Why is 'good' cholesterol good? It's arterial Drano

"H" stands for "high" -- that's how to remember which of your cholesterol readings should be as high as you can get it: HDL-C.

Known as the good cholesterol, it is the designation for high-density lipoprotein cholesterol.

It is the cholesterol-carrying protein in your blood that acts like arterial Drano, helping to keep critical blood vessels from clogging up with circulation-impeding deposits.

While you and your doctor may be more concerned with your total cholesterol or the amount of LDL-C. (low-density lipoprotein cholesterol, the bad cholesterol) or triglycerides in your blood, a low level of good cholesterol is the most common lipoprotein abnormality in people with cardiovascular disease.

Further, said Dr. Michael Miller, who directs the Center for Preventive Cardiology at the University of Maryland Medical Center, low levels of good cholesterol best predict the risk of having a heart attack, even if total cholesterol is normal.

High-density lipoprotein transfers cholesterol from various parts of the body to the liver, where it is excreted.
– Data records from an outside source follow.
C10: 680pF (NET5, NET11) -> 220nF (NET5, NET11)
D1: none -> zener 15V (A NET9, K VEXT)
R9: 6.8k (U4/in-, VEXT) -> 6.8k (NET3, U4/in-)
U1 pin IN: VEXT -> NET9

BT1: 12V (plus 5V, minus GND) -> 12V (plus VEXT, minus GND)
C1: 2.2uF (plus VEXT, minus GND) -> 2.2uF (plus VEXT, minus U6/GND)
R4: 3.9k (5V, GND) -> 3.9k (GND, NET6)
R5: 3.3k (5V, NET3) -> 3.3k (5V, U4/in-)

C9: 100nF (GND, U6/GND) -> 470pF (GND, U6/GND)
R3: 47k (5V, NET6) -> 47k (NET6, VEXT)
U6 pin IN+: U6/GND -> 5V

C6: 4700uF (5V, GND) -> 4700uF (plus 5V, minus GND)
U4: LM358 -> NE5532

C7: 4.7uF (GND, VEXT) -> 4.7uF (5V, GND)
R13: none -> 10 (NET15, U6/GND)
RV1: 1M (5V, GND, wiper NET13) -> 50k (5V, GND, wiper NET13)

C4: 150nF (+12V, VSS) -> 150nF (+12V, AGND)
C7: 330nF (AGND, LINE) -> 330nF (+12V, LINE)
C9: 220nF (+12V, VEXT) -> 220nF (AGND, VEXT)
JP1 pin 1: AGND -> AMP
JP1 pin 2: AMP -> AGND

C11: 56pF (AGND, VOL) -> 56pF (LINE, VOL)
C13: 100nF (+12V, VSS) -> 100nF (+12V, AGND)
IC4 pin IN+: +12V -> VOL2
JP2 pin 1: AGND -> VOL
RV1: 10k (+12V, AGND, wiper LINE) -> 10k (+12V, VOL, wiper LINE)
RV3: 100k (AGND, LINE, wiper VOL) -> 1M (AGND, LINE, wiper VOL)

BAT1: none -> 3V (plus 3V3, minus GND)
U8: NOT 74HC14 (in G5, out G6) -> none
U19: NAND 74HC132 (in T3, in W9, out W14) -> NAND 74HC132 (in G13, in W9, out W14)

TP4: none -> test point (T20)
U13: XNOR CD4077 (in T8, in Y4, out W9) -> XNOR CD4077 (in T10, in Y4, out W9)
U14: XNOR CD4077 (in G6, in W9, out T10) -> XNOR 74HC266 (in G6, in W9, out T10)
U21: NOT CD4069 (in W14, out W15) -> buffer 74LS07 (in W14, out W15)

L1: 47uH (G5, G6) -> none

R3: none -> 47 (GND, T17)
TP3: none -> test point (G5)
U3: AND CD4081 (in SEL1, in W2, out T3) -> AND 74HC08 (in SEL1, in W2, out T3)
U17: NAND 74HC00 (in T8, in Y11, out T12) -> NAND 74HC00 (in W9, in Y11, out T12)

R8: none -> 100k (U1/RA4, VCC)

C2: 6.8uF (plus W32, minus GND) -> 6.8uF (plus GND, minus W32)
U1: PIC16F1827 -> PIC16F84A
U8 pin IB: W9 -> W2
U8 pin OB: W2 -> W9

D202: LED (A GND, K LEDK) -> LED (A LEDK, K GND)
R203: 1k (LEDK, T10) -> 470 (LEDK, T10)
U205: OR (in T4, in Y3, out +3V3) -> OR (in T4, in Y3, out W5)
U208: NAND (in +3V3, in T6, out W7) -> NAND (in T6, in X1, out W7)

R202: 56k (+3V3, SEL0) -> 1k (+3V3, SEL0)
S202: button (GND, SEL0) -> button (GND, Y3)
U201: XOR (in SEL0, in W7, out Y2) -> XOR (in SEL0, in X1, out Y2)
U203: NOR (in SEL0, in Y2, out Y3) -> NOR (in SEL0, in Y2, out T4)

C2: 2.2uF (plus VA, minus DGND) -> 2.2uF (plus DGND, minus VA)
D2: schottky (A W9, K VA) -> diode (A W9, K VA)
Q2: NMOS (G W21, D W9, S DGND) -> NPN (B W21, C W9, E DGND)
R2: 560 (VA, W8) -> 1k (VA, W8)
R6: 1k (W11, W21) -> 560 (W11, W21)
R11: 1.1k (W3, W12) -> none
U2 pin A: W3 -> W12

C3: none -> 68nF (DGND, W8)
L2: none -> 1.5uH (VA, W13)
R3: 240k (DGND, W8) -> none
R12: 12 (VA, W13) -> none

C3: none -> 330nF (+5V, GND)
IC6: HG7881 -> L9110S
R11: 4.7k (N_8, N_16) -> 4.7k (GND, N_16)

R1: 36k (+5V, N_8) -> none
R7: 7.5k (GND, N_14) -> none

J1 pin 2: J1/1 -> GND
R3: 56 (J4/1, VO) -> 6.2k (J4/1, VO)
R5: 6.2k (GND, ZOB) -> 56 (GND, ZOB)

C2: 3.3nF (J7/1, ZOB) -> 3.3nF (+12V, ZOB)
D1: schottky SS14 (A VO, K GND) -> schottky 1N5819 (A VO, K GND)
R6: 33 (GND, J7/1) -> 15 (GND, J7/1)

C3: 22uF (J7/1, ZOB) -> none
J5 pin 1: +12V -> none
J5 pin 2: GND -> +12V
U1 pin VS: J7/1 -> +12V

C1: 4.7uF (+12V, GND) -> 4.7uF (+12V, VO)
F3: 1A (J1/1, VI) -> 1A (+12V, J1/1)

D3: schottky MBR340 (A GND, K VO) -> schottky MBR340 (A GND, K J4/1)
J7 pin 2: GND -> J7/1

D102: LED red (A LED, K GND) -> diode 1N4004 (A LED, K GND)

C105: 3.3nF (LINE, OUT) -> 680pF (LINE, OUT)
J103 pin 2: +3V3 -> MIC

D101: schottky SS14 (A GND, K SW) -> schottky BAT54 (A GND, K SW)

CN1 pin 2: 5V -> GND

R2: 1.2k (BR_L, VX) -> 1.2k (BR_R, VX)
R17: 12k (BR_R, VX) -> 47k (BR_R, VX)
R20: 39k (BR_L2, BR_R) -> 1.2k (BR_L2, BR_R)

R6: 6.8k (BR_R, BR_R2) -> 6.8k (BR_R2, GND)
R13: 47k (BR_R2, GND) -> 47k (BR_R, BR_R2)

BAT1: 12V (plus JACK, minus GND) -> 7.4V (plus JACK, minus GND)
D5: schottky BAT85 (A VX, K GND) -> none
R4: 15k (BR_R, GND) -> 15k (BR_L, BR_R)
The low-density type, on the other hand, is the source of cholesterol that narrows the artery walls.

Most people, women as well as men, who suffer heart attacks have HDL readings below 40 milligrams per deciliter of blood serum. In the latest version of the National Cholesterol Education Program's treatment guidelines, a reading below 40 is ranked as a risk factor in heart disease.

In fact, as Miller recently noted in The Cleveland Clinic Journal of Medicine, "Several studies have shown coronary heart disease risk to be more strongly or consistently related to HDL-C. levels than to LDL-C. levels."

Vegetarians tend to have low levels of good cholesterol, Miller said. But for anyone who consumes animal-based foods that contain cholesterol or saturated fat, the higher the good cholesterol, the better.

The average ratio of total cholesterol to good cholesterol is 4.5-1 in the United States, and among those with established heart disease it is 5.5-1, Miller said. But in the Framingham Heart Study, those who were least likely to suffer heart attacks had ratios of 3-1 or better.

Let's say your total cholesterol level is 210 milligrams per deciliter of blood serum. To achieve a ratio of 3-1, you'd need an HDL of 70. But if your total cholesterol is 150, a reading of 50 in good cholesterol will suffice, and if the total is 120, a good cholesterol level of 40 is the goal.

Strategies for raising levels of good cholesterol include medications and changes in diet and habits. Let's start with weight. Overweight or obese people are more likely to have abnormal levels of blood lipids, including low levels of good cholesterol and elevated triglyceride levels.

Once the weight is lost, Miller wrote, "There is a surge in the HDL-C. level of about 1 milligram per deciliter for every 7 pounds lost."

While there is no magic for selectively raising the good cholesterol, certain diets favor a higher level. Interestingly, one of them is not low-fat. If you merely reduce dietary fat and replace it with carbohydrates without also reducing the number of calories consumed, levels of good cholesterol may fall as much as 20 percent, Miller noted.

But the kind of fats consumed can make a difference. Evidence indicates that foods rich in monounsaturated fats like canola and olive oil, most nuts and avocados can improve levels of good cholesterol without raising the total.

Polyunsaturates like corn, safflower and soybean oils tend to lower the levels of both the good and the bad.

Miller favors a Mediterranean-style diet with 30 to 35 percent of calories coming from fat. It consists of lots of vegetables and fruits, nuts and fish but little meat or high-fat dairy products. The best fish are the fatty ones, rich in omega-3 fatty acids, like Atlantic salmon and mackerel.

Even more important than diet to raising good cholesterol, however, is regular aerobic exercise, and the benefit, Miller says, is "dose-related."

In other words, the more aerobic exercise one does, the higher good cholesterol is likely to be. Those who are not star athletes will be pleased to know that duration, not intensity, is most beneficial.

Drugs can help, too, if diet and exercise are not enough. B vitamin niacin has the most potent effect on good cholesterol, Miller said, raising it as much as 30 percent. It is best taken with food and in extended-release preparations.

Statins, now the most popular heart-protective drugs, have a modest effect on good cholesterol, raising it by about 5 to 10 percent. The fibrates gemfibrozil (Lopid) and fenofibrate (Tricor) can raise good cholesterol 5 to 20 percent.